Danske Bank’s Fraud and Cybercrime Manager, Chris Wynne, outlines why everyone in Northern Ireland needs to get tough on the fraudsters who are targeting our bank balances.
It goes without saying, the advantages that online banking brings to businesses and the speed and apparent lack of effort it takes to send funds from one person to another is a powerful business enabler. Regrettably, these same attributes can also act as a potent fraud enabler.
When I leave the office every day, I think I’ve seen and heard it all, sure, financial crime, and specifically cyber enabled financial crime is carried out with the same ultimate goal, but the tactics which fraudsters deploy to achieve their objectives vary.
Many of these cases are driven by social engineering. Its definition “the use of deception to manipulate individuals into divulging confidential or personal information that may be used for fraudulent purposes”, sums this term up well. As financial institutions build stronger defences to keep cyber criminals out, the fraudsters instead look for the weakest link in the chain to gain access to accounts, and unfortunately, that is usually you and I, the human weakness.

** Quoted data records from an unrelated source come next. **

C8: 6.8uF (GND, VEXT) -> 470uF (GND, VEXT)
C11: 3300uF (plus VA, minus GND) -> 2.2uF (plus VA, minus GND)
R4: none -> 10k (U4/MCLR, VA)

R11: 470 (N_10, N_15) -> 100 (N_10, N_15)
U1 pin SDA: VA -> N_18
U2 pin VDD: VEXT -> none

Social engineering cases, like telecoms scams and fake tech support calls, are carried out by ‘companies’ that have been set up somewhere in the world specifically for the purpose of catching people out. The persistence of these callers is not to be underestimated and recent data from international communications enabler BICS reports that in 2018, 25 million fraud calls were aimed at UK phone numbers.

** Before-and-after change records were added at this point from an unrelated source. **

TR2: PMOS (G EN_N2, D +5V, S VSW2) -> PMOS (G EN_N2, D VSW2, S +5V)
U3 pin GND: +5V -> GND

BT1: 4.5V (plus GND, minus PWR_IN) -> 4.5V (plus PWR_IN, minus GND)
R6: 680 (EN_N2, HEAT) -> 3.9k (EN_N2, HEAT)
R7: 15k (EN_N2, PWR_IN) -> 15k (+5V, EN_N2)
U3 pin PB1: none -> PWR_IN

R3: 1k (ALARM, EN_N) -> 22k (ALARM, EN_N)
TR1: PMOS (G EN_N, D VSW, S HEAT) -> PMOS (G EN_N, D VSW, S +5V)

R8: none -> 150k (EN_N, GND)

Because the person claims they are trying to help and due to a natural instinct to trust, people buy into it completely. It doesn’t feel unusual that someone saying they are from a reputable company, like BT, is asking for your bank account and online login credentials, when in reality this should be seen as a very unusual request.
Whilst these cases are predominantly targeted at personal customers, we are also seeing them targeted at business customers, where invoice redirection/mandate fraud and CEO fraud are also on the increase. These types of scams aren’t the work of a moment, there is a lot of research done by the fraudsters to make sure they are speaking to the right person, with the appropriate authority to let them do what they want to do. You should always be cautious when receiving payment instructions by email or text. A call back to the source (on a known genuine phone number) to confirm that all the details are correct could prevent funds being paid directly into the hands of the fraudster.

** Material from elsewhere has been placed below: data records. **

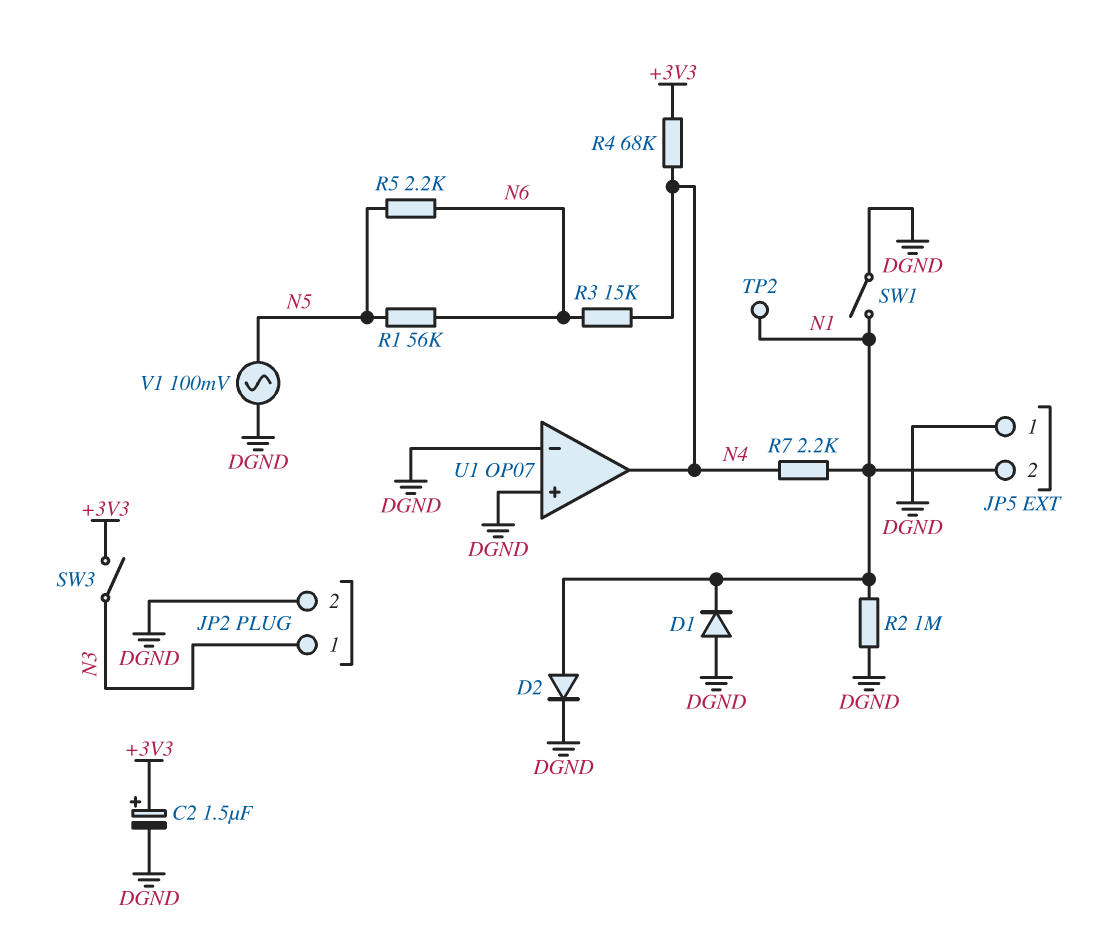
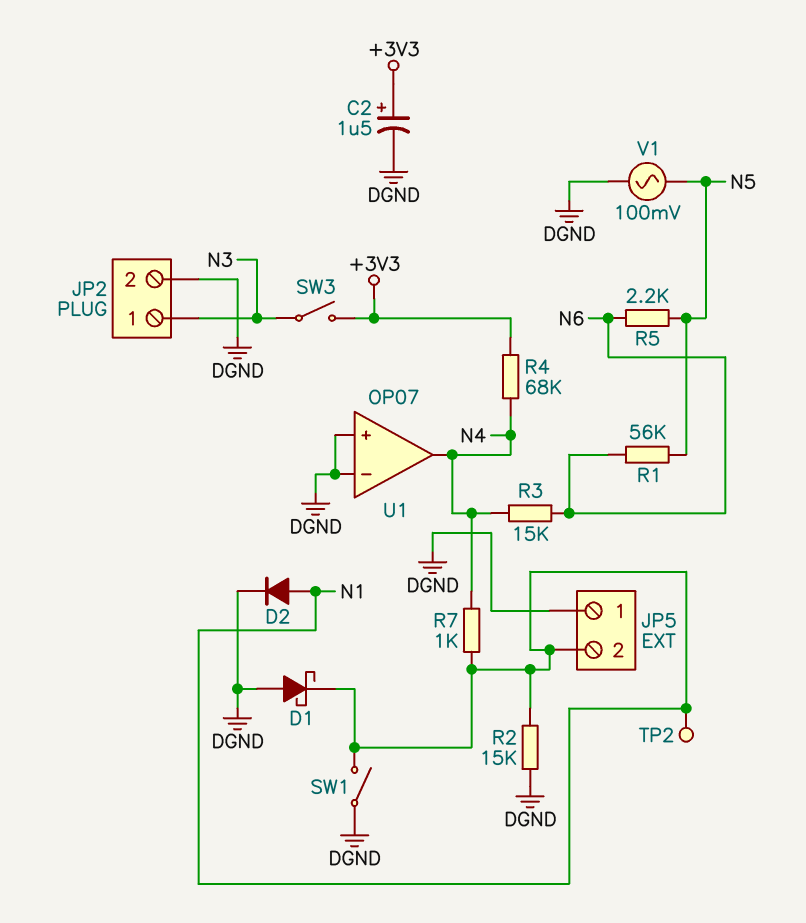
D1: diode (A DGND, K N1) -> schottky (A DGND, K N1)
R2: 1M (DGND, N1) -> 15k (DGND, N1)
R7: 2.2k (N1, N4) -> 1k (N1, N4)

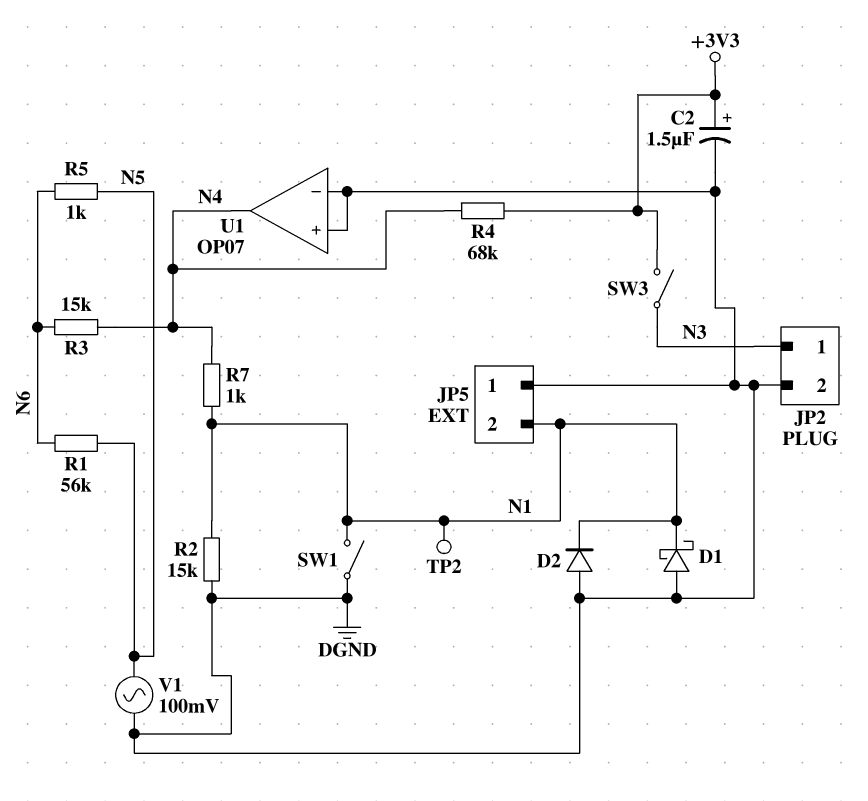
D2: diode (A N1, K DGND) -> diode (A DGND, K N1)
R5: 2.2k (N5, N6) -> 1k (N5, N6)

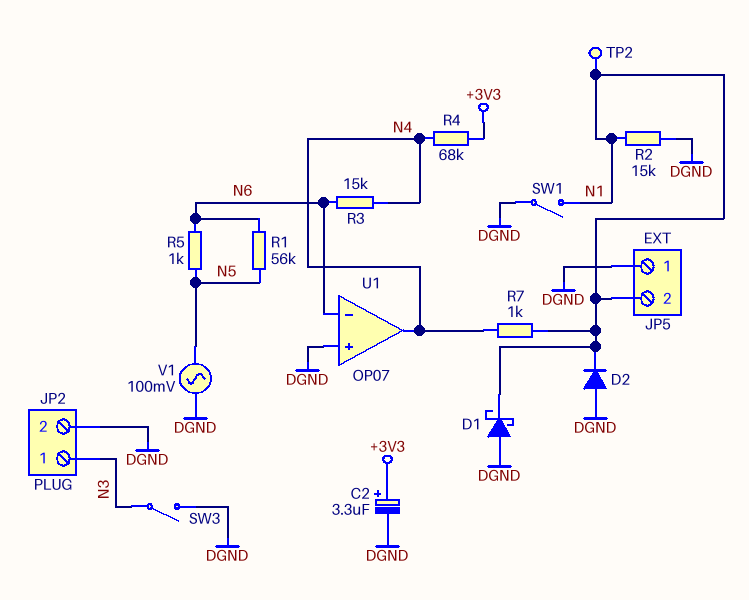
C2: 1.5uF (plus +3V3, minus DGND) -> 3.3uF (plus +3V3, minus DGND)
SW3: switch (+3V3, N3) -> switch (DGND, N3)
U1 pin in-: DGND -> N6

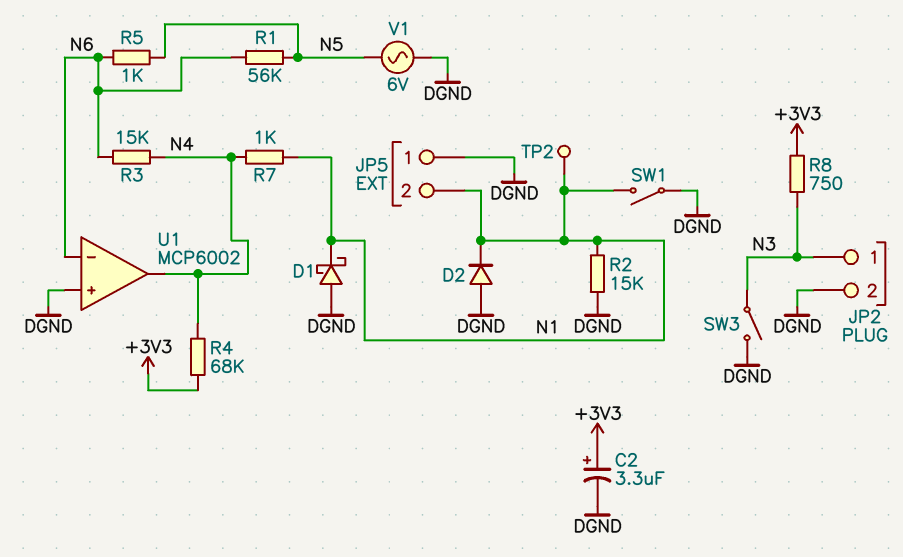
R8: none -> 750 (+3V3, N3)
U1: OP07 -> MCP6002
V1: AC 100mV (DGND, N5) -> AC 6V (DGND, N5)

In this digital age, it can be difficult to spot a scam, but it’s easy to ask for advice, here are a few quick tips to consider:
- be wary of unexpected calls from your bank, the police, a telecom provider or the HMRC, an ‘urgent’ call from someone claiming to be from these organisations could be a fraudster trying to hurry you into doing something;
- never divulge personal information such as usernames, passwords or security codes for online banking details to anyone, not even your bank, they never need to know these details; and
- if in doubt about the legitimacy of a call, hang up. If you want to be sure you are speaking to a legitimate company, call them back on a number you know to be correct, it’s better to be safe than sorry. For emails, just because it looks genuine does not mean it is, take those extra few minutes to verify the content independently from the email.